I placed the ball in Robin’s open palms. “Please, and . . . ?” I said. He scrunched his little face up in deep thought. While I waited, I noticed his color was already changing. Human skin was modified a greenish tint to protect us from emissions, but the shade lightens with age. He’s getting older. I’m getting older. What would become of us?
“Thank you!” he shouted. The words fell behind him as he shot across the room, his ball held against his body, his tunic flapping like wings. Such a miracle. In spite of the fragility of our DNA, Talos had greatly increased the chances of human reproduction in this sub-lethal environment. Ahimsa and I both had eggs, but even if they were viable, healthy sperm was a rare commodity, so Talos used genetic material from our bone marrow, spliced with a few sequences from other species.

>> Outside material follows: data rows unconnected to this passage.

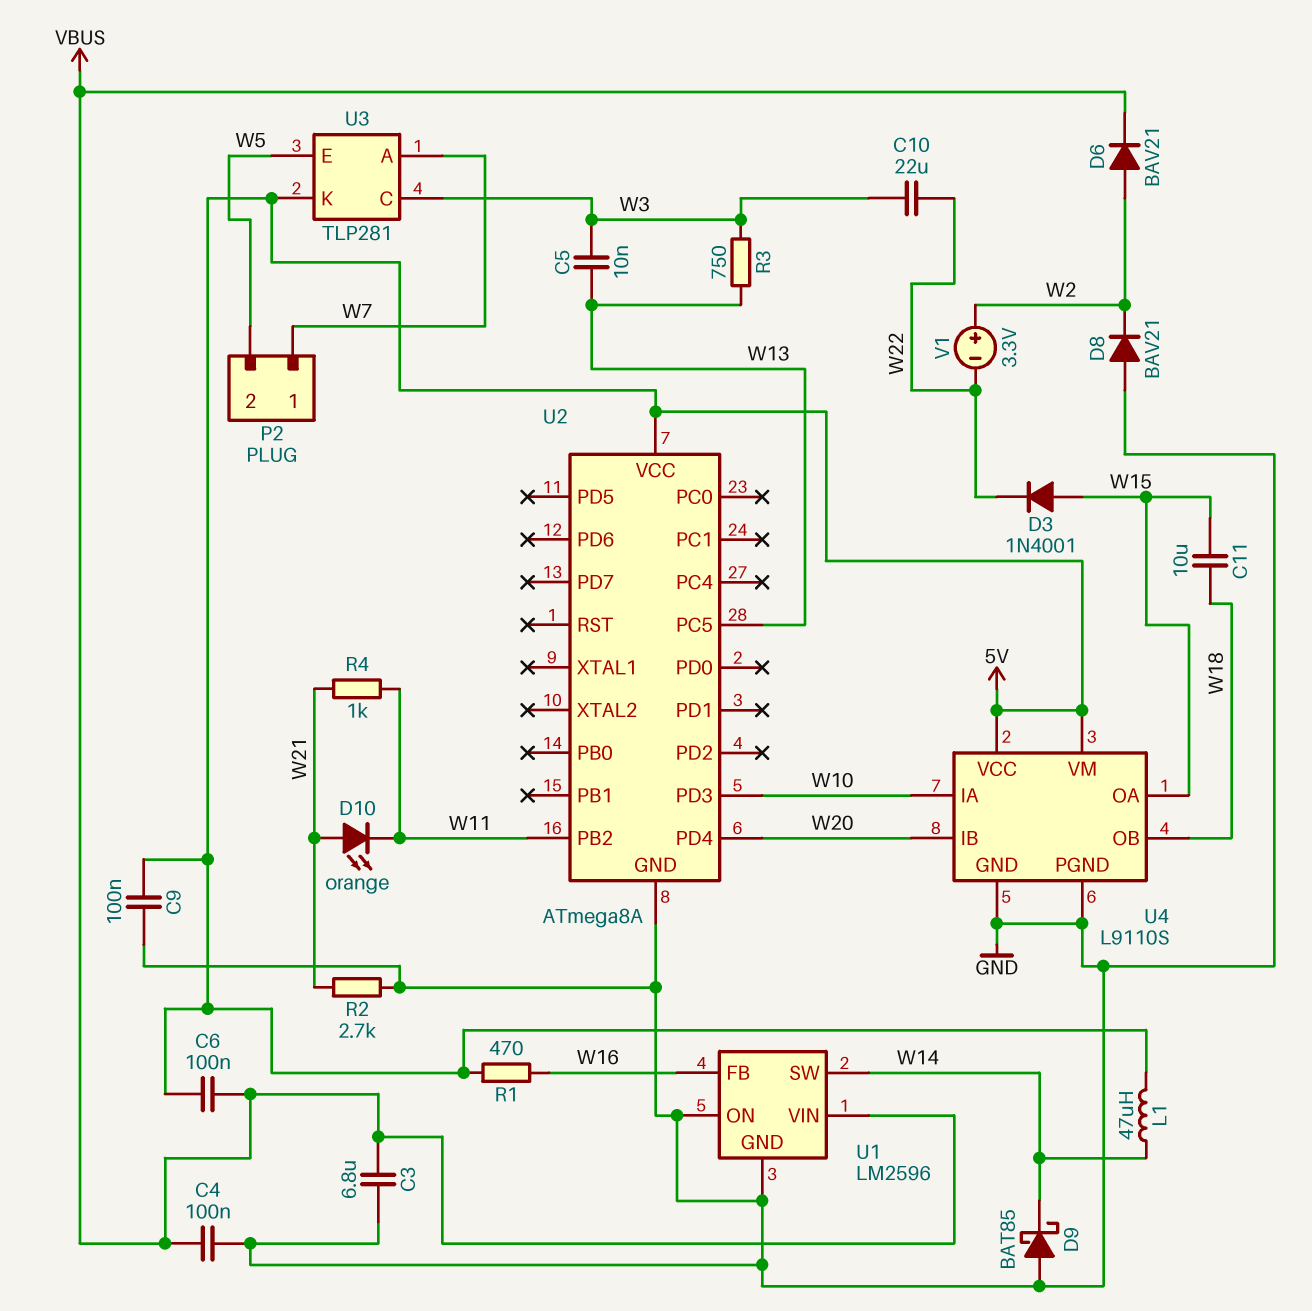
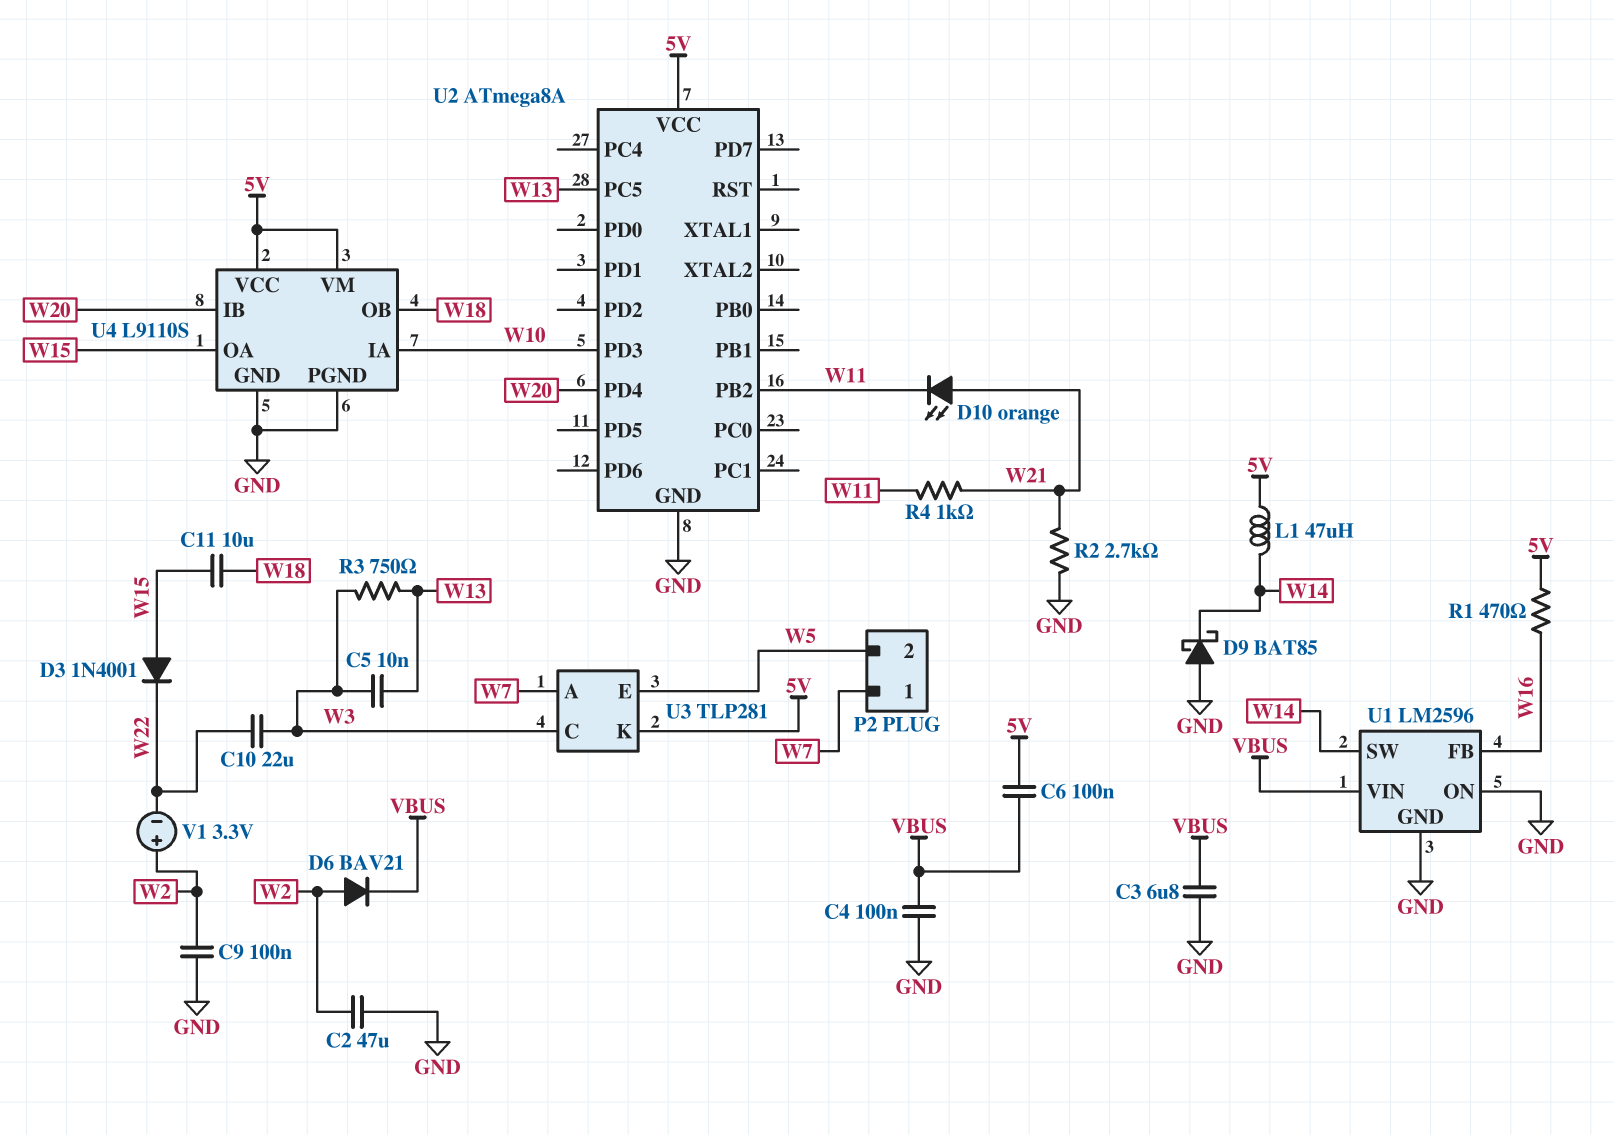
C2: none -> 47uF (GND, W2)
C9: 100nF (5V, GND) -> 100nF (GND, W2)
D8: diode BAV21 (A GND, K W2) -> none

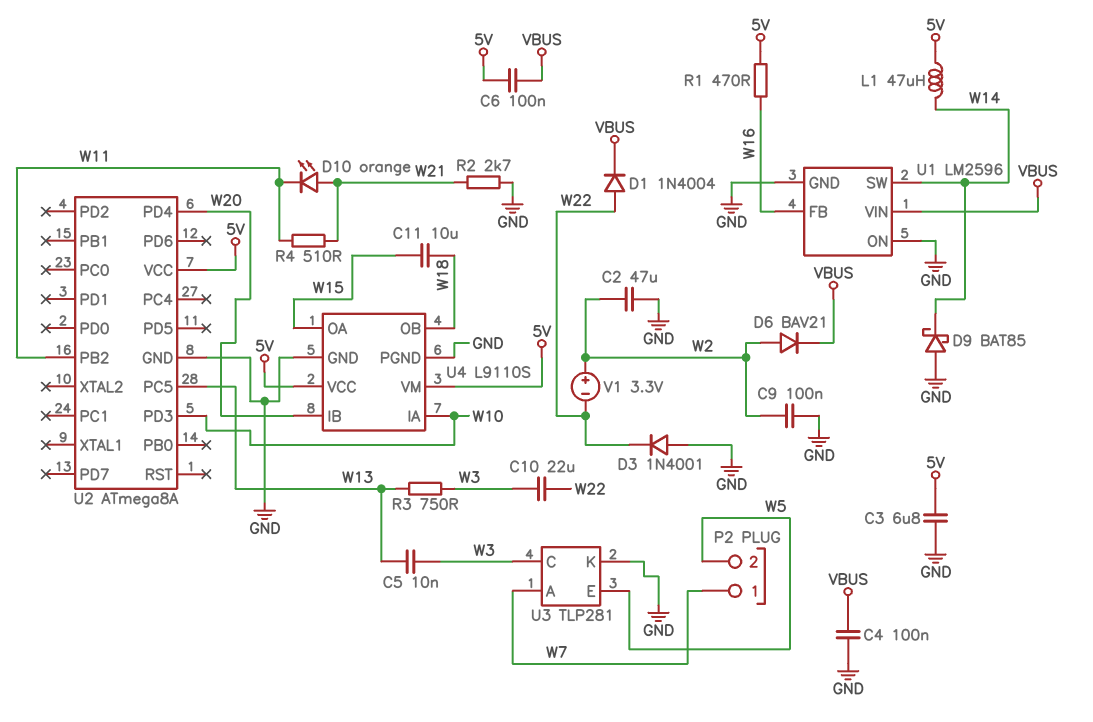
C3: 6.8uF (GND, VBUS) -> 6.8uF (5V, GND)
D1: none -> diode 1N4004 (A W22, K VBUS)
D3: diode 1N4001 (A W15, K W22) -> diode 1N4001 (A GND, K W22)
R4: 1k (W11, W21) -> 510 (W11, W21)
U3 pin K: 5V -> GND

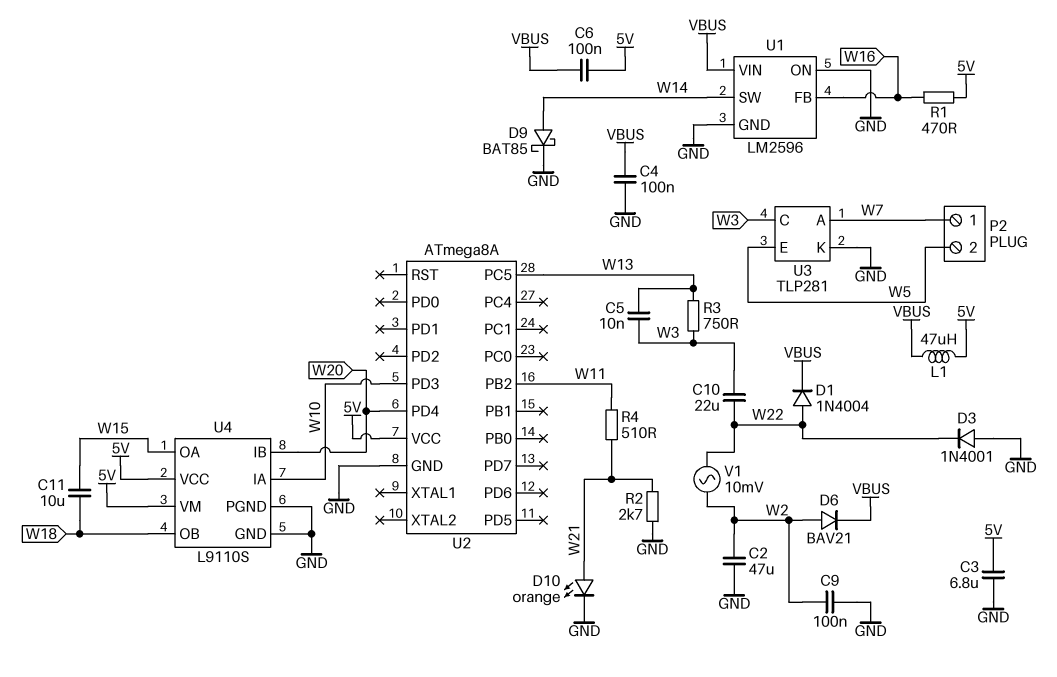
D9: schottky BAT85 (A GND, K W14) -> schottky BAT85 (A W14, K GND)
D10: LED orange (A W21, K W11) -> LED orange (A W21, K GND)
L1: 47uH (5V, W14) -> 47uH (5V, VBUS)
V1: 3.3V (plus W2, minus W22) -> AC 10mV (W2, W22)

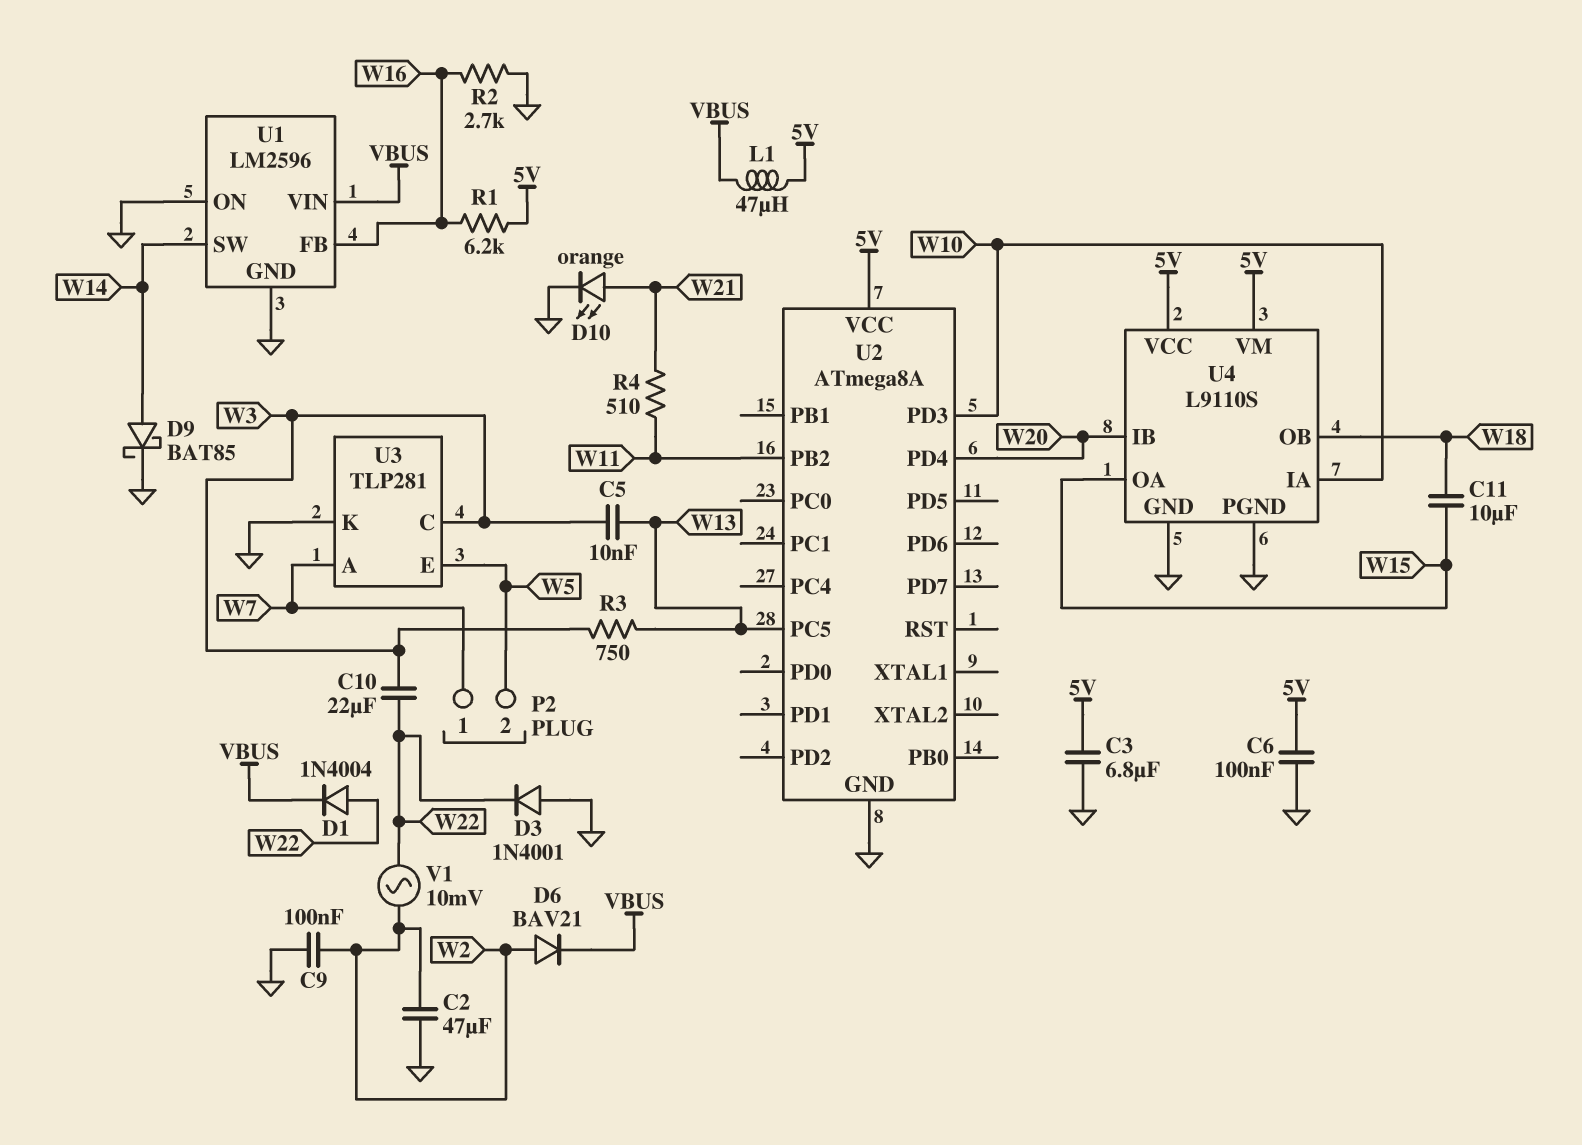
C4: 100nF (GND, VBUS) -> none
C6: 100nF (5V, VBUS) -> 100nF (5V, GND)
R1: 470 (5V, W16) -> 6.2k (5V, W16)
R2: 2.7k (GND, W21) -> 2.7k (GND, W16)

Nine months later, Ahimsa pushed Robin out into the world in this very hometree, born with much of the protection he’d need to survive.
But while Ahimsa and I were busy raising him and doing our jobs rewilding robins here at the hatchery, HumanX was working to erase his future. The disbanded Board traveled the world, courting followers with a single answer to all their problems, urging them to elect anti-Mandate reps, essentially voting against their lives. HumanX insisted there would be no bloodshed since humans would just fade away once Talos stopped engineering our genome, but they’d obviously never seen slow bleed-outs from radiation, or heard of mercy killings.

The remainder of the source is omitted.